Caractères italiques

98. Une habitude – une routine peut-on dire – veut qu’un sous-titre soit obligatoirement mis en caractères italiques lorsqu’il traduit une phrase dite par un personnage « invisible à l’écran ».

Or, cette « invisibilité à l’écran » est souvent mal interprétée par les adaptateurs, sans doute parce que le principe même n’en est pas clairement établi. Essayons de le faire.

99. Le sens implicite du recours aux italiques est d’enrichir autant que possible l’expression des sous-titres qui, de par leur substance, constituent une forme figée, pour ne pas dire « morte ». Faire intervenir, dans un courant de sous-titres en romain, une brève série de caractères italiques, c’est introduire momentanément une ambiance particulière dans l’action du film, ambiance qui est censée faire contraste avec celle des séquences normales. C’est comme si l’on s’écartait du sujet sous forme d’une courte digression. Une fois celle-ci terminée, « on revient à la réalité ».

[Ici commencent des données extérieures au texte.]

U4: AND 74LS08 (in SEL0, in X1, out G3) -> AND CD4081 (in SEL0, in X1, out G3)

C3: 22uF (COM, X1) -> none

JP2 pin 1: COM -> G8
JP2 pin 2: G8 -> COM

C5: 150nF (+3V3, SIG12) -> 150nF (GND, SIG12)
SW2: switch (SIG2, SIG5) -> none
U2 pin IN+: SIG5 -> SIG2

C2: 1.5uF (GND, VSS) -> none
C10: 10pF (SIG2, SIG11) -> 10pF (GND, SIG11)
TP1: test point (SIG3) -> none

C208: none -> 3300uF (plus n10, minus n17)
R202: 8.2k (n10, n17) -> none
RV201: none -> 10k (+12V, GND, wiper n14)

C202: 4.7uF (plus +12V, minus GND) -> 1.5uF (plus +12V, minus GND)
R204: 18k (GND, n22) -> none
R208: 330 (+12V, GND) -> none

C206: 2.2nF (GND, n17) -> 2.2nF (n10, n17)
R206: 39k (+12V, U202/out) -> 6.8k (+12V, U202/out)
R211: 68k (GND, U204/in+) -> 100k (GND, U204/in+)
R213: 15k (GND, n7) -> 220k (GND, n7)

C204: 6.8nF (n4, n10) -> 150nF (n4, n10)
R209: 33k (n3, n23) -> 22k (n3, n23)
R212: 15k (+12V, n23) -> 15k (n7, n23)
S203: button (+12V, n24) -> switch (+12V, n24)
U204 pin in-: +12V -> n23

Dans la majorité des cas, ces changements coïncident, certes, avec l’invisibilité du personnage qui parle, mais celle-ci est souvent plus illusoire que réelle. Pour être dans le vrai, il faudrait remplacer le terme « invisibilité » par « absence du décor » ; ou même, pour être plus précis, convenir que le personnage incriminé doit échapper non seulement à la vue du public, mais aussi et surtout à la vue des autres personnages de la scène.

Ainsi, lorsqu’un plan plus ou moins rapproché élimine un acteur du champ de vision, celui-ci n’en reste pas moins dans le décor et il n’y a pas lieu de le considérer comme « invisible » quant à l’application d’italiques. Faire état, dans une succession rapide de divers plans, de cette prétendue invisibilité, donnerait lieu à un pêle-mêle d’italiques et de romains qui, loin de créer une « ambiance » quelconque, plongerait le spectateur dans le désarroi.

L’inconséquence de cette « ferveur d’italiques » apparaît clairement lorsque, par exemple, un personnage momentanément « invisible » rentre dans le champ à la faveur d’un travelling effectué sans changement de plan : pour peu qu’un seul sous-titre « italique » traduise le propos de ce personnage, nous nous trouverions, à sa réapparition, en présence d’italiques qui ne seraient plus justifiés, puisque le personnage n’est plus « invisible ». Faudrait-il, pour être conséquent, leur substituer des caractères romains ?

Évitons donc de gaspiller sans discernement la modeste mais subtile éloquence des italiques et n’y recourons qu’à bon escient.

100. Les italiques sont d’un heureux effet quand ils illustrent des propos à caractère abstrait, évocateur, imaginaire, etc., se situant en quelque sorte en dehors de l’action du film. C’est le cas des phrases dites dans le rêve, voix de conscience, toutes sortes de citations, pensées ou répliques déjà entendues et rappelées pour en souligner la portée.

Ce genre de dialogue parvient au public dans sa partie sonore seulement, le personnage qui parle pouvant évoluer « dans l’abstrait » et rester invisible ; d’où confusion avec l’invisibilité hors de propos, dont nous avons fait état plus haut.

101. Par extension, on peut appliquer les italiques aux phrases dites par un acteur qui se trouve « hors décor » et ne doit pas, en principe, y faire une apparition imminente. En font partie : voix entendues à la radio, au téléphone, propos « écoutés aux portes », narrations ou commentaires « off », etc.

Il est également convenu de sous-titrer en italiques les chansons, ainsi que certains « documents » – lettres dactylographiées ou manuscrites, annonces, pancartes – en fonction de leur teneur.

102. Rappelons enfin le profit que l’on peut tirer de la mise en italiques d’un seul mot ou d’un petit groupe de mots, en vue de les faire ressortir par rapport à une autre fraction d’un même sous-titre. Cela permet souvent « d’en tirer plus long », sans allonger le texte.

103. L’auteur signalera les italiques à l’attention de l’imprimeur, soit en soulignant le texte intéressé, soit en le faisant précéder d’une mention adéquate. En fin d’une séquence substantielle d’italiques, il aura soin de porter l’annotation : « fin italiques ».